Opinion: Figure It Out, Mr. President
Congress isn’t built to just do what Donald Trump says
If it were up to President Donald Trump — and a lot of Americans — Congress might not exist. After all, the legislative branch is the kind of inert obstacle that a disruptor business executive doesn’t have to contend with as he innovates and improvises in the private sector.
Alas, for Trump, the Founding Fathers believed that wild swings in direction could tear a fragile nation asunder. They made it difficult for a president — any president — to rewrite public policy, push the nation to war or enter into treaties.
Over time, the president has gained more power in those areas, but Trump doesn’t like the remaining limitations. He wanted to pass a new version of the American Health Care Act before his 100th day in office — mainly to prove he could do something of magnitude in that period.

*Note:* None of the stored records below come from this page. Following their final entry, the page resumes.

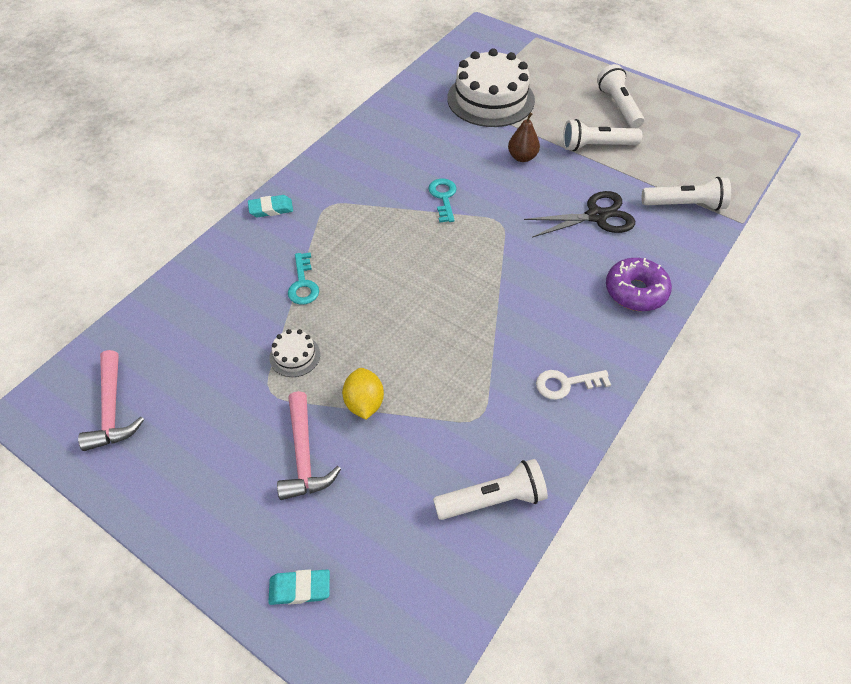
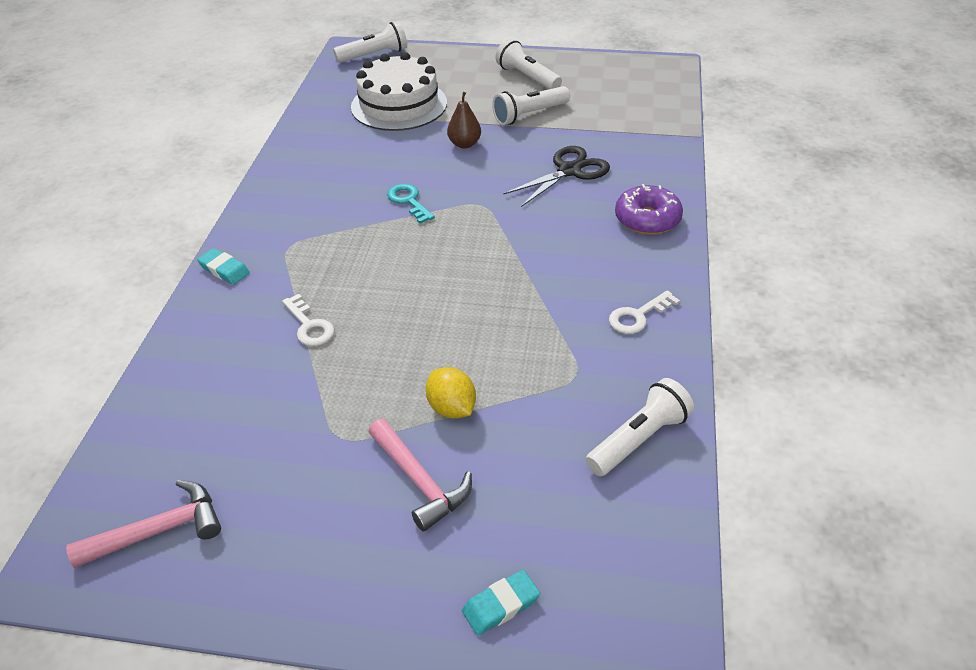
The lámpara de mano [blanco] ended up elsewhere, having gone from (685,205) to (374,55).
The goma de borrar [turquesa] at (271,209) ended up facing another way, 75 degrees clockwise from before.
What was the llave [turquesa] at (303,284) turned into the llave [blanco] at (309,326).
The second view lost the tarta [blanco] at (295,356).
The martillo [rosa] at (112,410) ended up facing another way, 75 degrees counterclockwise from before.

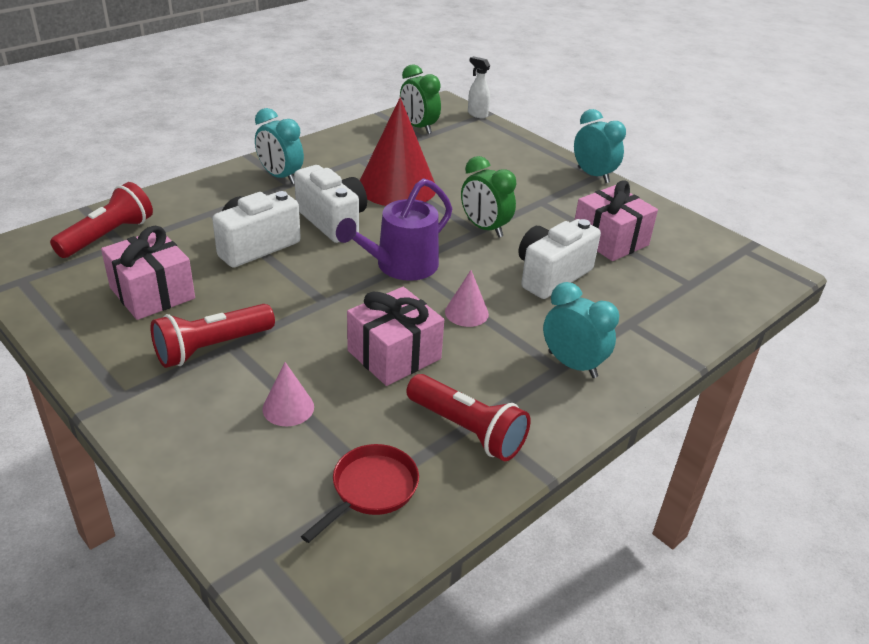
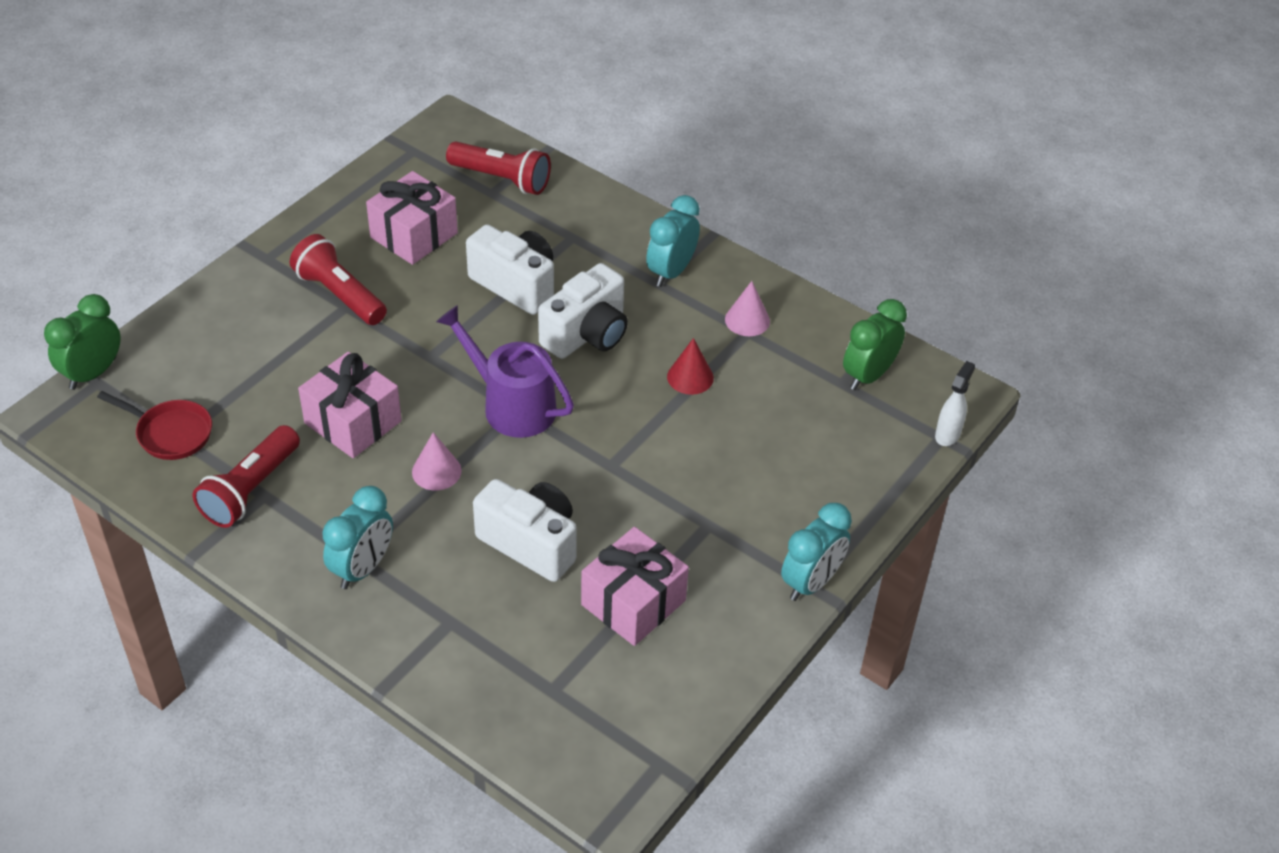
The size of the cono [rojo] at (397,186) changed by a factor of 0.46.
The despertador [verde] ended up elsewhere, having gone from (484,228) to (93,373).
The cono [rosa] ended up elsewhere, having gone from (288,408) to (747,320).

That won’t happen — just like his vow to repeal Obamacare on the first day of his presidency never had any chance of being fulfilled.
Figure it out
He neither understands how Congress works nor shows much interest in finding out. But if he wants to be a successful president, he’ll have to figure it out.
He’ll also need an army of people who know how to manipulate the legislative process — how to work both sides of the aisle and both chambers of Congress — to make laws. Neither the people he brought from Congress to his administration nor the leaders of the House GOP have much experience in doing that.

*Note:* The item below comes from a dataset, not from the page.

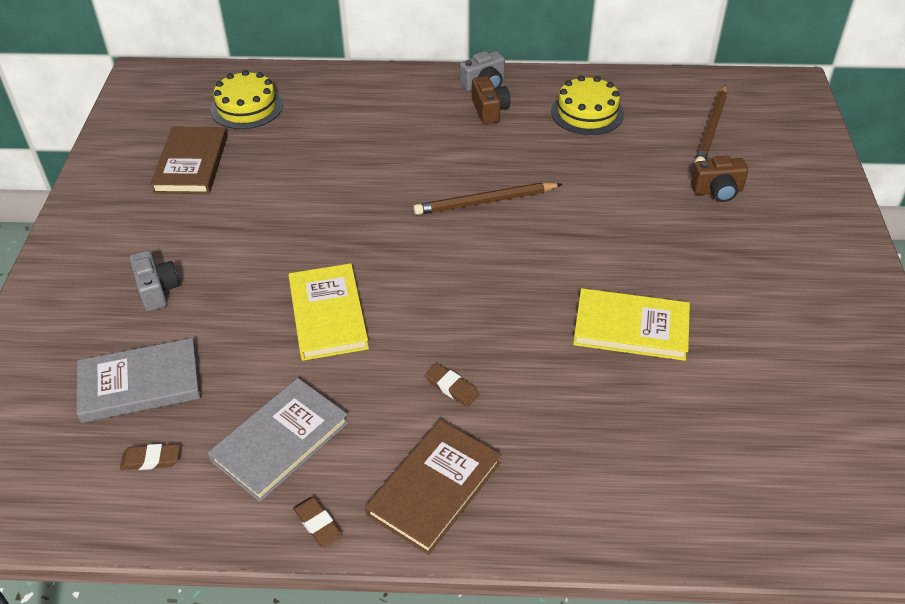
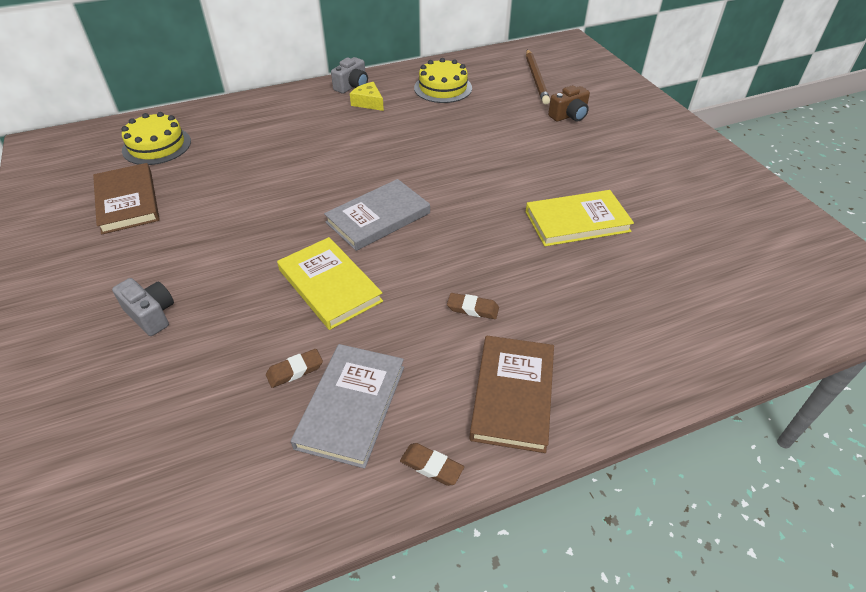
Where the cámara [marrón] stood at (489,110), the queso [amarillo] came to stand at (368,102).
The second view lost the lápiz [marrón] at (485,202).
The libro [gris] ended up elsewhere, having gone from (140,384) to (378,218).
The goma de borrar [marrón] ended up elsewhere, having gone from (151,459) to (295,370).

Most of them have spent their careers throwing grenades at lawmakers who actually try to make laws.
What have House Republicans accomplished legislatively in their six-plus years in the majority or even in the final years of the Bush administration?
Virtually nothing.
It’s been more than a dozen years or so since Bush’s big, bipartisan laws — No Child Left Behind, Medicare Part D and his original tax cuts — were signed.
Swamp things
The members of Congress who did the heavy lifting on those laws are long gone. Some of them are on K Street or elsewhere in the D.C. private sector. Though Trump promised to “drain the swamp,” he should hire some of them or the top Hill aides who made those things happen.
He needs a team of folks who have spent their lives thinking about clever ways to bring disparate forces together, not scheming to prevent Congress from working.

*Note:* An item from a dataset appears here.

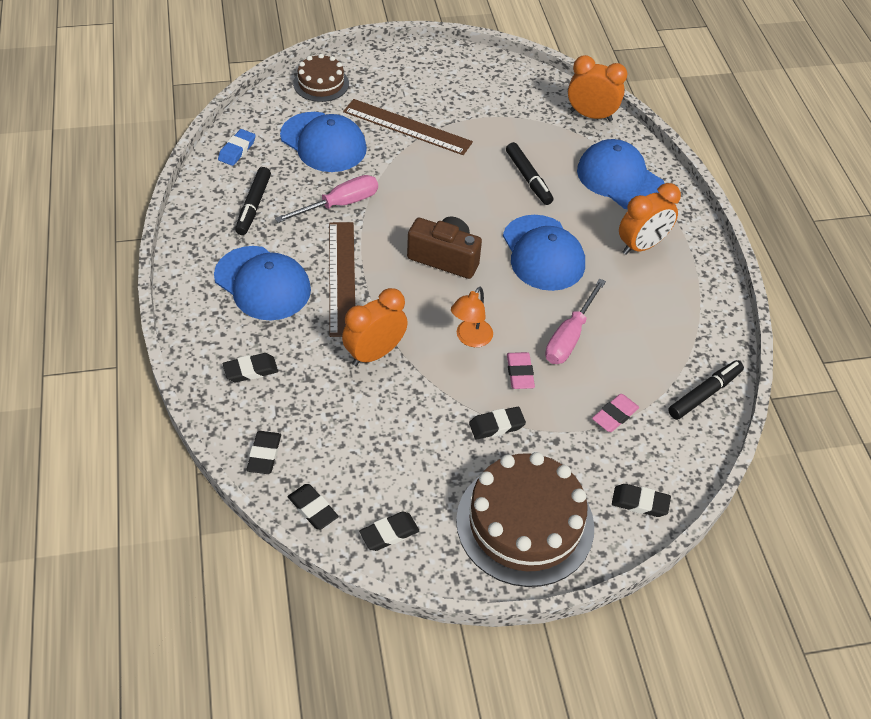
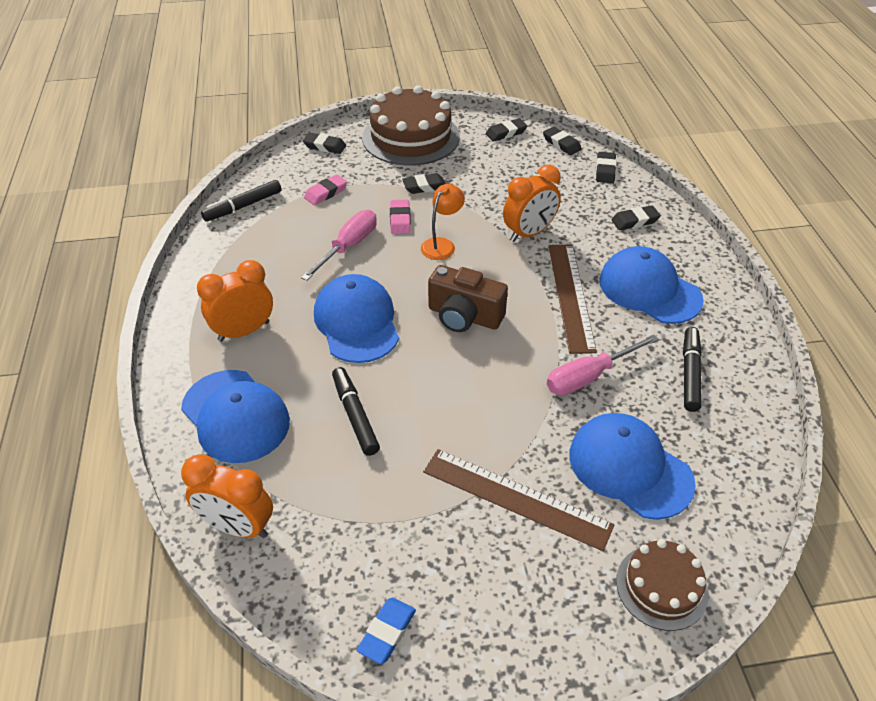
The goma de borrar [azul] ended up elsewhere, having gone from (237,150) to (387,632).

It should be easy for a guy who’s been in development and loves the art of the deal to figure that out. He should know it’s harder to make deals and build things than to get in the way of progress.
It can’t just be the people who actually work for the White House but a network of insiders and outsiders who try to move his agenda; without that, he’ll remain stalled.
He should announce that he’s going to form such a team and then recruit people — Republicans, Democrats and maybe a few nonpartisans — to join the effort. If the Freedom Caucus has taught him anything, it’s that about 10 percent of his own party can’t be counted on to vote with him on anything.
Trump has vacillated between saying he’ll work with Democrats and calling them names on Twitter. They’re already pretty alienated, so he must decide soon whether he wants to be a hardcore anti-establishment president with no legislative achievements or a deal-maker who will look in all corners of Congress to pick off the votes he needs for his priorities.
There’s no time to waste. But first, he’ll have to accept that Congress isn’t built to just do what the president says — even when it’s controlled by the president’s party.
Roll Call columnist Jonathan Allen is a co-author of “Shattered: Inside Hillary Clinton’s Doomed Campaign” and has covered Congress, the White House and elections over the past 16 years.